Filed under: Health Care — Tags: — Nancy @ 12:04 am -0700

Human Genome Sciences Inc.  said its experimental drug for hepatitis C met its primary goal in a mid-stage trial of patients who had not previously been treated for the liver-damaging virus.

The Rockville, Maryland-based company said the favorable results were seen in a trial of 56 patients with the genotype 1 strain of hepatitis C, the hardest to treat of three main strains, who were given varying doses of its Albuferon injectable drug. The patients had never previously been treated for their condition.

Albuferon is a laboratory-altered form of interferon-alpha, a standard treatment for hepatitis C. But unlike standard interferon treatments that must be injected once weekly, researchers said the Phase II trial indicated Albuferon is highly effective with injections only every two to four weeks.

Patients taking the two highest doses of the drug saw their levels of virus decline by over 99.9 percent 28 days after treatment began. That satisfied the trial’s primary goal of showing at least a 99 percent reduction in virus, meaning a reduction to undetectable levels, after four weeks.

The company said 69 percent of patients in those two high-dose groups achieved the 99 percent reduction of virus after four weeks. Undetectable virus levels after 42 days were seen in 23 percent of the same patients.

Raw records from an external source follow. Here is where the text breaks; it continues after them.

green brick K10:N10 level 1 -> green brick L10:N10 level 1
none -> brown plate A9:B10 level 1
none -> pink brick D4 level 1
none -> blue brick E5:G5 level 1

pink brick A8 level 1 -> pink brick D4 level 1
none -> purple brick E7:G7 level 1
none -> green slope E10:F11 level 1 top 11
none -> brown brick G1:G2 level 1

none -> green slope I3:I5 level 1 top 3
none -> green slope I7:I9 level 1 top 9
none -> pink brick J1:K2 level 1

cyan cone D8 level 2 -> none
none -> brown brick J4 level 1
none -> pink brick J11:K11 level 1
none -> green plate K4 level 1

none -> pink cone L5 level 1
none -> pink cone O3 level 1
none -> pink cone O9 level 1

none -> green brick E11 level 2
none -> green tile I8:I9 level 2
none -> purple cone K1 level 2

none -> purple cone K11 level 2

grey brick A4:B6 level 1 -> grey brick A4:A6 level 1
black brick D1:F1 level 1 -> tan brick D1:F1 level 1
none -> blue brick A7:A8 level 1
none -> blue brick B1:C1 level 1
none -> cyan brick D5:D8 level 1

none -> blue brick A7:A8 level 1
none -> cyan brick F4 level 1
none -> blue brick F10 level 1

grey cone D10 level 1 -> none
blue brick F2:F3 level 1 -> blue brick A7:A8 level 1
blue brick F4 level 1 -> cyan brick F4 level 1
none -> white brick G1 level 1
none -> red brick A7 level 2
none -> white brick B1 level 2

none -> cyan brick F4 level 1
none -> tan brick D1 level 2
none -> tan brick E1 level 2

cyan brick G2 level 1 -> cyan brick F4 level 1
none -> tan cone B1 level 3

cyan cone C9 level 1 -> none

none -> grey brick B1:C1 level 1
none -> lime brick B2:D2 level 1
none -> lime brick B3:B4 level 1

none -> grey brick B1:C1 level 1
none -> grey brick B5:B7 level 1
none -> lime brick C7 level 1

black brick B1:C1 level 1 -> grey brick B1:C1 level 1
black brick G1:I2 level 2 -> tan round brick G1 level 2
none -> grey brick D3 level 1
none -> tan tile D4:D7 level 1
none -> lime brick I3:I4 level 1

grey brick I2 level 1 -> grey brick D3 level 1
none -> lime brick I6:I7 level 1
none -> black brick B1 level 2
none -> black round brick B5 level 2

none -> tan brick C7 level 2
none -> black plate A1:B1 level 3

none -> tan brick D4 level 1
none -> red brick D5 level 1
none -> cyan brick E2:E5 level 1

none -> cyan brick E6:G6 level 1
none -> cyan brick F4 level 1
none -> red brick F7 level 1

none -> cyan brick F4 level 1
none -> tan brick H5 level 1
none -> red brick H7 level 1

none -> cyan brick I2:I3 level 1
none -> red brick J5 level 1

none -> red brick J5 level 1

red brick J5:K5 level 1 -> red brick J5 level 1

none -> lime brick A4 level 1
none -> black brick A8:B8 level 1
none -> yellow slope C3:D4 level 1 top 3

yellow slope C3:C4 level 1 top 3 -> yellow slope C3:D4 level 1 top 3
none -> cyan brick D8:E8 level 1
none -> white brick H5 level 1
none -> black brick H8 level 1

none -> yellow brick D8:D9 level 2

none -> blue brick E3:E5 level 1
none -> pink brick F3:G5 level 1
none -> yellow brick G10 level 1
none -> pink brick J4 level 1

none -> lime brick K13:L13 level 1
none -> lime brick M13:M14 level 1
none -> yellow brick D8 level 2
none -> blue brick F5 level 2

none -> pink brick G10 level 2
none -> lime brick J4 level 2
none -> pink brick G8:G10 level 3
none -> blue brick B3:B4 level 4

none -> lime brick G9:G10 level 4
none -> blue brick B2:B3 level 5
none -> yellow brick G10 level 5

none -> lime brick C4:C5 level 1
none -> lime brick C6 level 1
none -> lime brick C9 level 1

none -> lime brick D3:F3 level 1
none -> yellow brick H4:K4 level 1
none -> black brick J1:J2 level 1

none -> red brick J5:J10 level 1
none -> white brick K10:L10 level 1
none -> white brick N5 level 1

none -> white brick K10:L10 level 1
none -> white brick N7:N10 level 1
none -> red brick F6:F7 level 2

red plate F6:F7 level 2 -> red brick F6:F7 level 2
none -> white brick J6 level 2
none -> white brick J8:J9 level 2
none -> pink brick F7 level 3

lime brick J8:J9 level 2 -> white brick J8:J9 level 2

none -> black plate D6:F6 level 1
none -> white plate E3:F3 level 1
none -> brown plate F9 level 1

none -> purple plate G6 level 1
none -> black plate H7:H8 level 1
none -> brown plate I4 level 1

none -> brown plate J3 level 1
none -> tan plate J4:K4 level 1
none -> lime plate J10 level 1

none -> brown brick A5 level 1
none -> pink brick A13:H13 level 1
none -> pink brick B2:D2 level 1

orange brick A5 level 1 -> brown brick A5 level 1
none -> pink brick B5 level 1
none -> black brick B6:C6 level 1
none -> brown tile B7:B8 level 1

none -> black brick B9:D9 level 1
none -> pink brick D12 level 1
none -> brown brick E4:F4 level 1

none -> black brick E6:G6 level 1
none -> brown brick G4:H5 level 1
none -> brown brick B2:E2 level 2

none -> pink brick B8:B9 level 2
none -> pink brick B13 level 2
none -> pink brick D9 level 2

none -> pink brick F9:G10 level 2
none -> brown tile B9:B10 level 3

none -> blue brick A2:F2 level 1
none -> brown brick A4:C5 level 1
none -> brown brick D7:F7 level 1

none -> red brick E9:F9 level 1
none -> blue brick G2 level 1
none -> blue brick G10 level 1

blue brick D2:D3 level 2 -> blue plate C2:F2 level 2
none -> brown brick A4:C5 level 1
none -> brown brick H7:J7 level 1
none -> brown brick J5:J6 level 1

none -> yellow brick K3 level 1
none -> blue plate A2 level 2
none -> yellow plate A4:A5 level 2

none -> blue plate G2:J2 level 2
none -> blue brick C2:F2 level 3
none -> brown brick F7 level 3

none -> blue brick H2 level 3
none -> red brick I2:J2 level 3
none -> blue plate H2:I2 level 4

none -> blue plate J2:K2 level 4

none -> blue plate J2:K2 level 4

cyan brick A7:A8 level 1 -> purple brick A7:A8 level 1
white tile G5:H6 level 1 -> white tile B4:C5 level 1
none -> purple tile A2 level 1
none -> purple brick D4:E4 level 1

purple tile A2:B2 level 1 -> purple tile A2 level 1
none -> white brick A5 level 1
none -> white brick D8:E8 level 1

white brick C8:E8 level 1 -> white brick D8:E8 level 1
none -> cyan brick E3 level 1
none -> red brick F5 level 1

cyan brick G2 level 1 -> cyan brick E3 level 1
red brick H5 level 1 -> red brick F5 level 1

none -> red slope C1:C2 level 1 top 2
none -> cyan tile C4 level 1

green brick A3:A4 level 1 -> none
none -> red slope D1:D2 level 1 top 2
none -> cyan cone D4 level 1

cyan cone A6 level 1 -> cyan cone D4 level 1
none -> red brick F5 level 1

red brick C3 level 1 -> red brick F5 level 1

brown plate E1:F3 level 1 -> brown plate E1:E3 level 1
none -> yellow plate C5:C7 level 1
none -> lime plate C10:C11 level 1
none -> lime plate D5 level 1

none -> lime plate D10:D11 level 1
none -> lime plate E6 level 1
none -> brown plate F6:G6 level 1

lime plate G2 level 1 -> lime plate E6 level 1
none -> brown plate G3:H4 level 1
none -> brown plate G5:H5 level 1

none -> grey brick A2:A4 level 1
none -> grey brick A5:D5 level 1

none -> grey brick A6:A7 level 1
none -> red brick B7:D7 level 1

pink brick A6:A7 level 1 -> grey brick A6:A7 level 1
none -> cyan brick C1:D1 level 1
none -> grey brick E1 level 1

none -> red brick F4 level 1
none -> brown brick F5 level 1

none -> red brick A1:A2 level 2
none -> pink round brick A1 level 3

Swiss drugmaker Roche sells the most popular interferon, called Pegasys, which is taken with a pill called ribavirin to treat the often-deadly virus. Schering-Plough Corp.’s interferon, called Peg-Intron, is also taken alongside ribavirin.

Those standard combo treatments are considered the best available therapies for the virus, but use of them for up to 48 weeks only knocks down the virus to undetectable levels in about 42 percent of patients with genotype 1, Human Genome Sciences said.

Based on the promising results of its Phase II trial, Human Genome Sciences said it plans to conduct a larger 48-week mid-stage trial pairing Albuferon with ribavirin. The trial will pit the combo treatment against either the Roche or Schering-Plough combination therapy in patients with genotype 1.

David Stump, head of drug development for Human Genome Sciences, told Reuters he hopes Albuferon, when paired with ribavirin, will supercede the Roche or Schering-Plough combo in effectiveness as well as tolerability.

If we show superiority in the head-to-head trial, we would become the new gold standard of treatment, he said.